Unlike HIV, TB spread is limited, study shows
Unlike HIV, TB spread is limited, study shows
New Jersey strains not same as New York's
Fingerprinting analysis of tuberculosis strains found in cities in New Jersey and New York City show that few cases seem to have crossed from one area to the other, indicating that outbreaks outside large urban areas are home-grown rather than invasions from outside sources.
In a study presented at the First International Conference on Emerging Infectious Diseases in Atlanta, researchers at New York University Medical School and the nonprofit Public Health Research Institute (PHRI) in Newark found that, unlike AIDS, which spreads rapidly along transportation routes and population clusters, tuberculosis is relatively contained within political and geographical areas.

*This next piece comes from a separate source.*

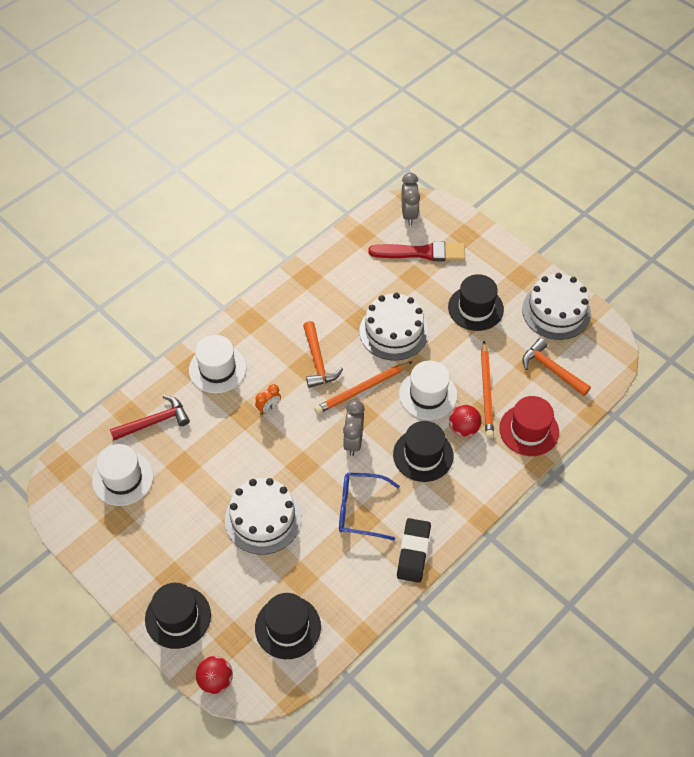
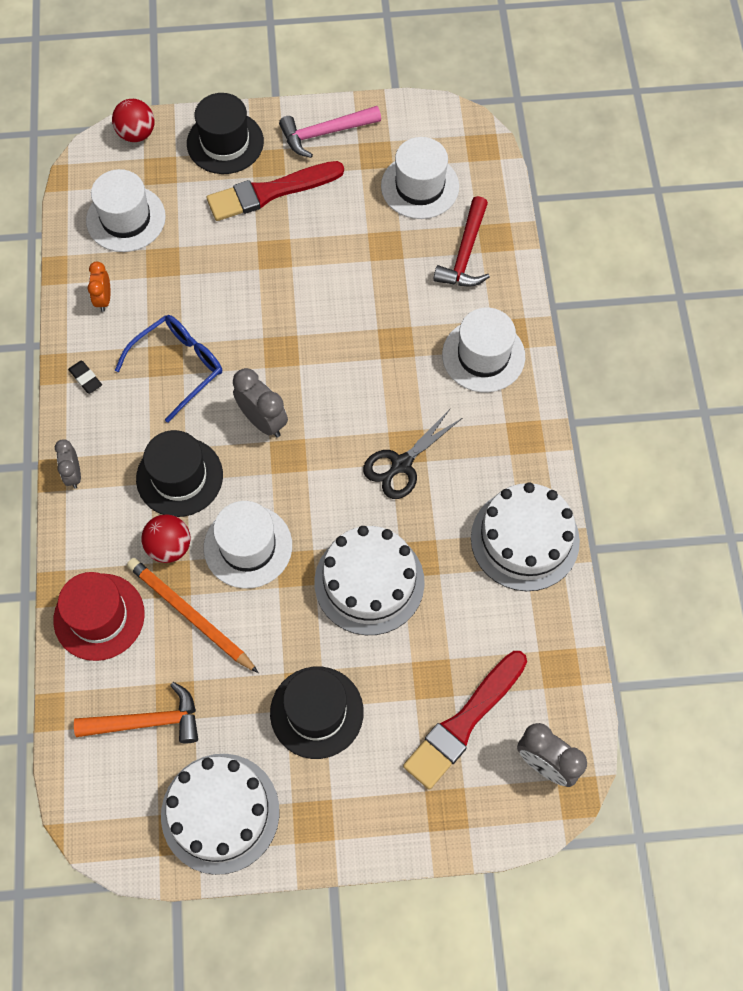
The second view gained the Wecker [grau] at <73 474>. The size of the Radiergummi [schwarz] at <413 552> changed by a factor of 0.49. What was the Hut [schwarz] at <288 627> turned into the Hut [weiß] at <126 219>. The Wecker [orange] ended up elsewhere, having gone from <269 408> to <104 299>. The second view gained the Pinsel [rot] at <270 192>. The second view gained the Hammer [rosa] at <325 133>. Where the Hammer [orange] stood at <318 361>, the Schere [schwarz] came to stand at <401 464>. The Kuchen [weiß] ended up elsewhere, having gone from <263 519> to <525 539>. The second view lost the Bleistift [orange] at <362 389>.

A team of researchers at PHRI, lead by Barry Kreiswirth, MD, selected the five most prevalent strains of TB among the 6,000 or more strains the institute has identified in New York City. The strains, accounting for 20% of the city's TB cases, were then compared to strains responsible for TB in four counties of northern New Jersey closest to New York City. If TB followed transmission patterns like HIV, most of the successful TB strains should have shown up in New Jersey via the George Washington Bridge or Lincoln Tunnel. Instead, Kreisworth found only 3.8% of TB cases in northern New Jersey were caused by common New York strains - cases that looked more like random "fallout" from the city's epidemic rather than domestic New Jersey outbreaks.
"These findings mean that outside invasion by successful TB strains might play a relatively small role in the occurrence of TB in any area, with home-grown outbreaks accounting for much more of the problem," the authors conclude. "They also suggest that the political boundaries that determine where people will be hospitalized, incarcerated, or institutionalized are powerful barriers to the diffusion of TB."